Often inspired by models of human neural networks, AI has recently transformed the fields of computer vision, image analysis, natural language processing, automation, and robotics. By harnessing recent developments in computing infrastructure and processing power, AI has set new state-of-the-art benchmarks for performance, generated new innovations in engineering, and steadily become part of the mainstream of science and technology.
Amidst the hype, there is genuine excitement about the power of AI to benefit healthcare across the board, and dementia is no exception. Already AI and machine learning have improved neuroimage analysis and led to discoveries of new biological pathways and systems implicated in dementia and related diseases. While there are still many obstacles that need to be overcome, AI is showing a lot of promise in helping doctors provide a more accurate diagnosis. In this article, we will tell you how AI could be of great assistance to both doctors and patients and how such AI systems are trained.
What is Dementia?
Dementias are characterized by the build-up of different types of protein in the brain, which damages brain tissue and leads to cognitive decline. In the case of Alzheimer’s disease, these proteins include beta-amyloid, which forms’ plaques’, clumping together between neurons and affecting their function, and tau, which accumulates inside neurons. Molecular and cellular changes in the brain usually begin many years before any symptoms occur. Diagnosing dementia can take many months or even years. It typically requires two or three hospital visits and can involve a range of CT, PET, and MRI scans as well as invasive lumbar punctures.
In fact, not only could it take a while to get a diagnosis, but the diagnoses themselves are not always accurate. In an article in the Alzheimer’s Research journal, one person describes how her mother was first wrongfully diagnosed with vascular dementia, but after further testing, the diagnosis was changed to frontotemporal dementia. However, this false diagnosis caused unnecessary stress and hardship. These are the types of issues AI can help us avoid.
How Can AI Be Used to Diagnose Dementia?
AI systems are currently being applied to help diagnose dementia drawing on the insights from huge datasets to help doctors make more informed decisions about diagnosis, treatment, and care. Basically, the AI systems can be trained to spot patterns in the data that are easy for humans to overlook. One such AI system is being developed at the University of Exeter with great preliminary success. The researchers analyzed data from people who attended a network of 30 National Alzheimer’s Coordinating Center memory clinics in the US. The attendees did not have dementia at the start of the study, though many were experiencing problems with memory or other brain functions.
In the study timeframe between 2005 and 2015, one in ten attendees (1,568) received a new diagnosis of dementia within two years of visiting the memory clinic. The research found that the machine learning model could predict these new dementia cases with up to 92% accuracy — and far more accurately than two existing alternative research methods.
The researchers also found for the first time that around 8% (130) of the dementia diagnoses appeared to be made in error, as their diagnosis was subsequently reversed. Machine learning models accurately identified more than 80% of these inconsistent diagnoses.
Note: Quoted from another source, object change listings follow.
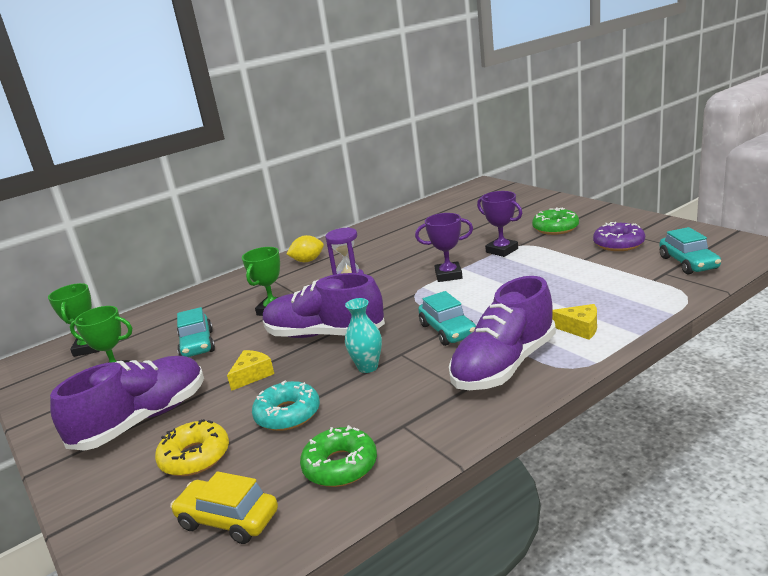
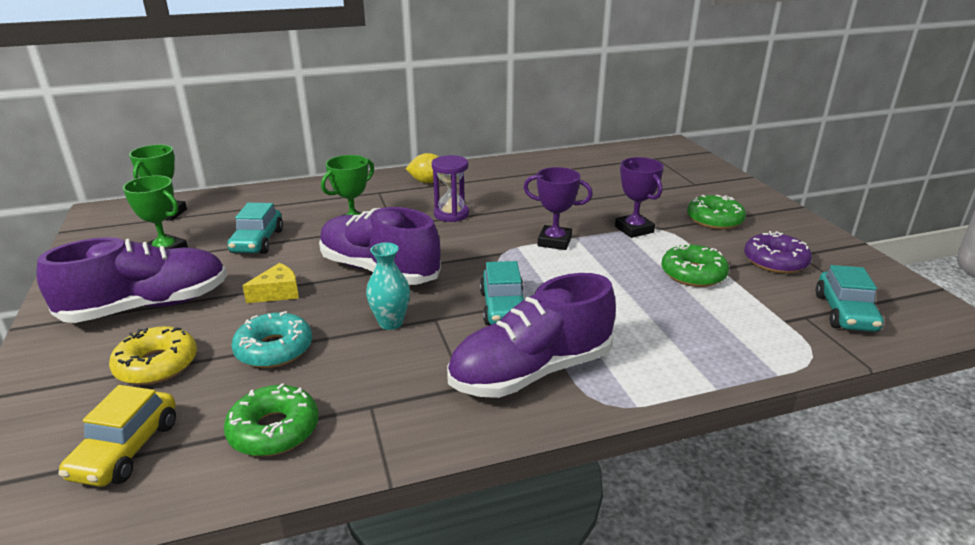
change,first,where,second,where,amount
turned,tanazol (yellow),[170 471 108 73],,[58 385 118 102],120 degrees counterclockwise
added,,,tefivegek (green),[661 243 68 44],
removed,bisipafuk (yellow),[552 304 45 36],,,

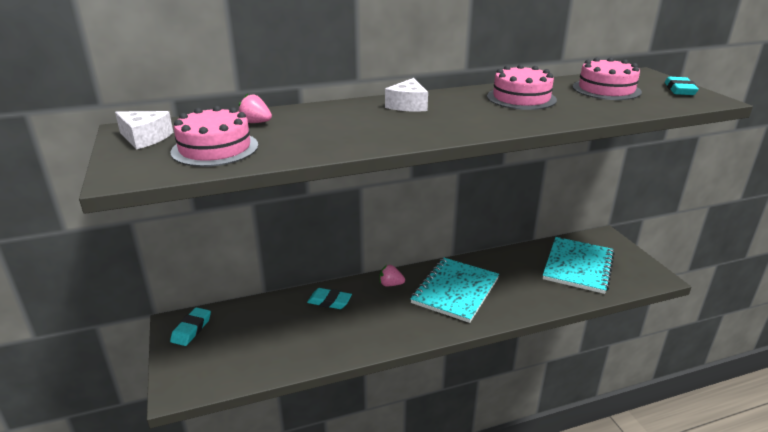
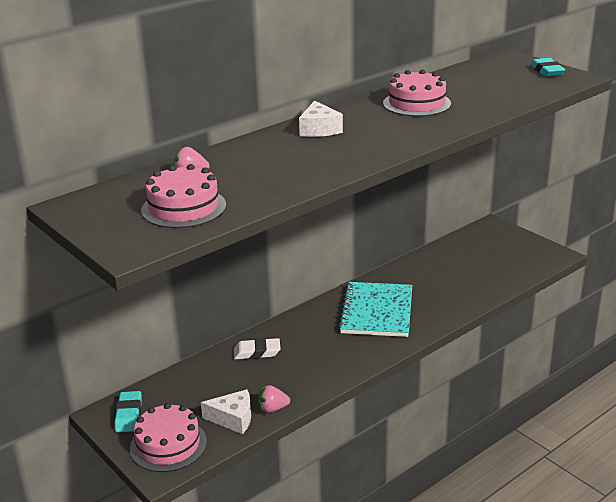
change,first,where,second,where,amount
moved,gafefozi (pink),[573 57 69 43],,[130 403 77 69],
moved,bisipafuk (white),[115 111 58 38],,[201 389 50 45],
recoloured,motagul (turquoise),[307 288 45 21],motagul (white),[234 338 47 22],
moved,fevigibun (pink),[380 265 25 21],,[258 385 32 28],
removed,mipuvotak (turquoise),[543 237 72 57],,,

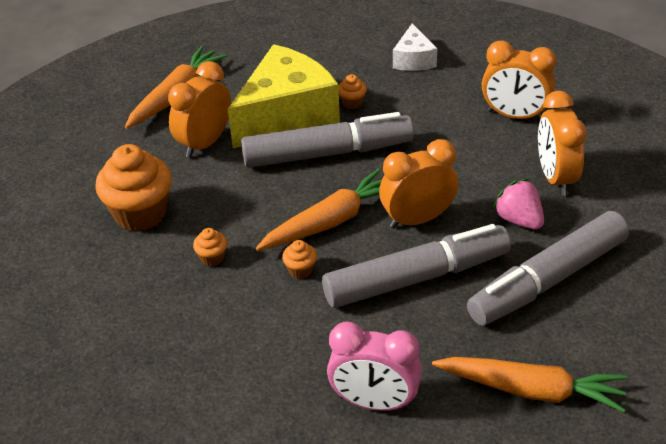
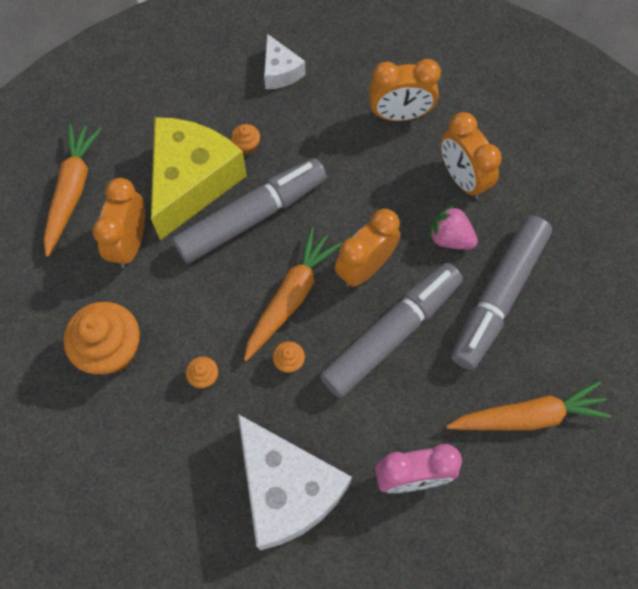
change,first,where,second,where,amount
added,,,bisipafuk (white),[238 414 114 136],

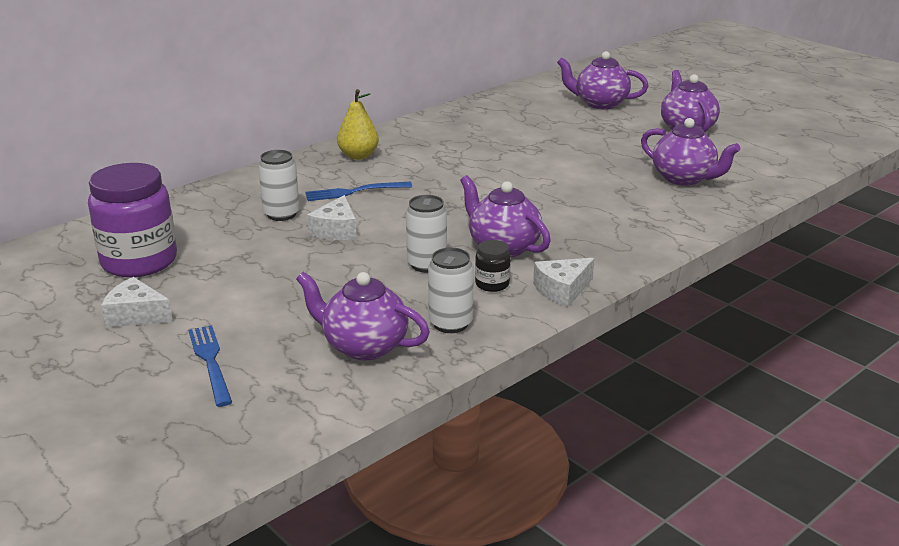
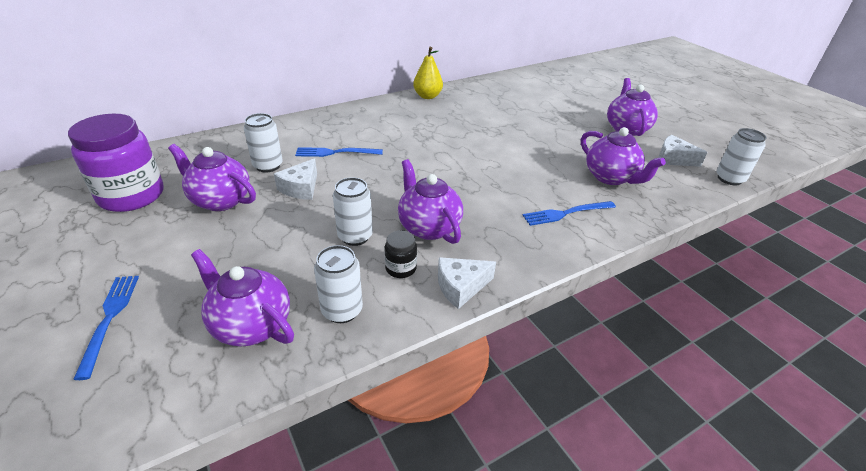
change,first,where,second,where,amount
moved,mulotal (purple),[557 51 91 58],,[168 144 88 67],
moved,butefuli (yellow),[337 89 42 71],,[413 47 30 52],
added,,,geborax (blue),[522 201 94 25],
moved,bisipafuk (white),[101 277 72 50],,[658 135 50 32],
added,,,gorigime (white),[716 128 51 57],

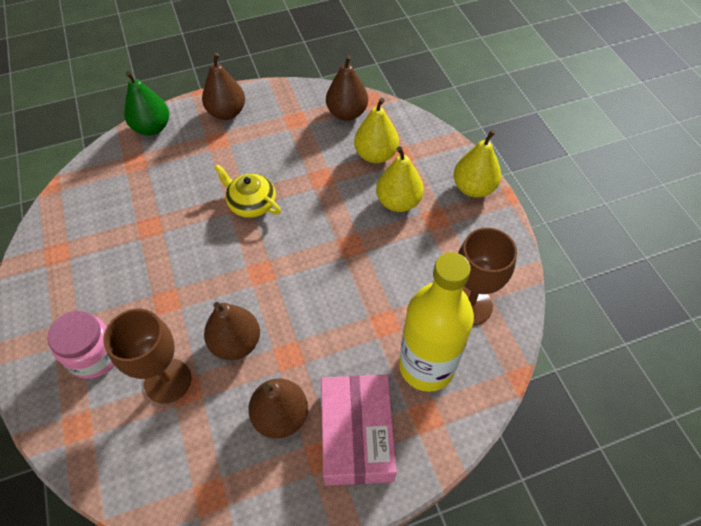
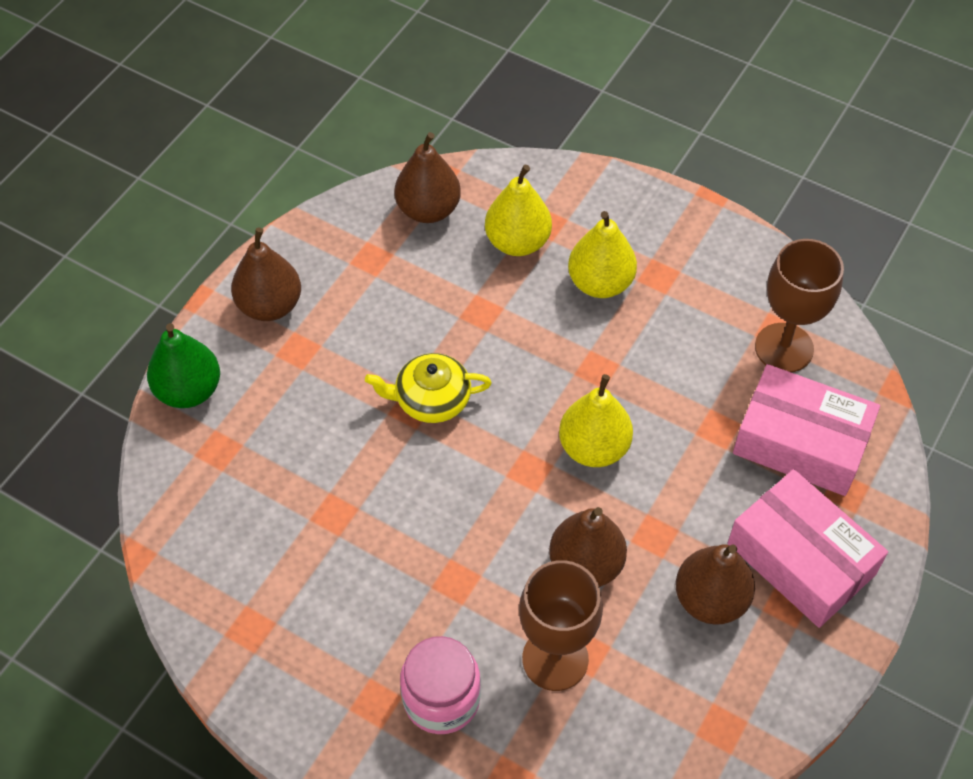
change,first,where,second,where,amount
moved,butefuli (yellow),[454 130 47 68],,[559 374 74 93],
replaced,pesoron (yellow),[399 252 75 140],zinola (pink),[733 364 147 132],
Artificial intelligence can not only accurately predict who will be diagnosed with dementia, but it also has the potential to improve the accuracy of these diagnoses.
As a result, they found that artificial intelligence can predict which people who attend memory clinics will develop dementia within two years with 92% accuracy, a large-scale new study has concluded.
How are AI Systems Trained to Diagnose Dementia?
Medical AI systems, like the one described above and many others, require a lot of training data to hone the machine learning algorithms to spot the needed information in the data. To create an AI system that can accurately diagnose dementia, possible training data could be raw MRI scans of the brain, demographics, and clinical information of individuals with Alzheimer’s disease and the ones with normal cognition from four different national cohorts. Using data from one of these cohorts, it is possible to develop a novel deep learning model to predict Alzheimer’s disease risk.
Artificial intelligence has huge potential for improving the early detection of the diseases that cause dementia and could revolutionize the diagnosis process for people concerned about themselves or a loved one showing symptoms. This technique is a significant improvement over existing alternative approaches and could give doctors a basis for recommending lifestyle changes and identifying people who might benefit from support or in-depth assessments.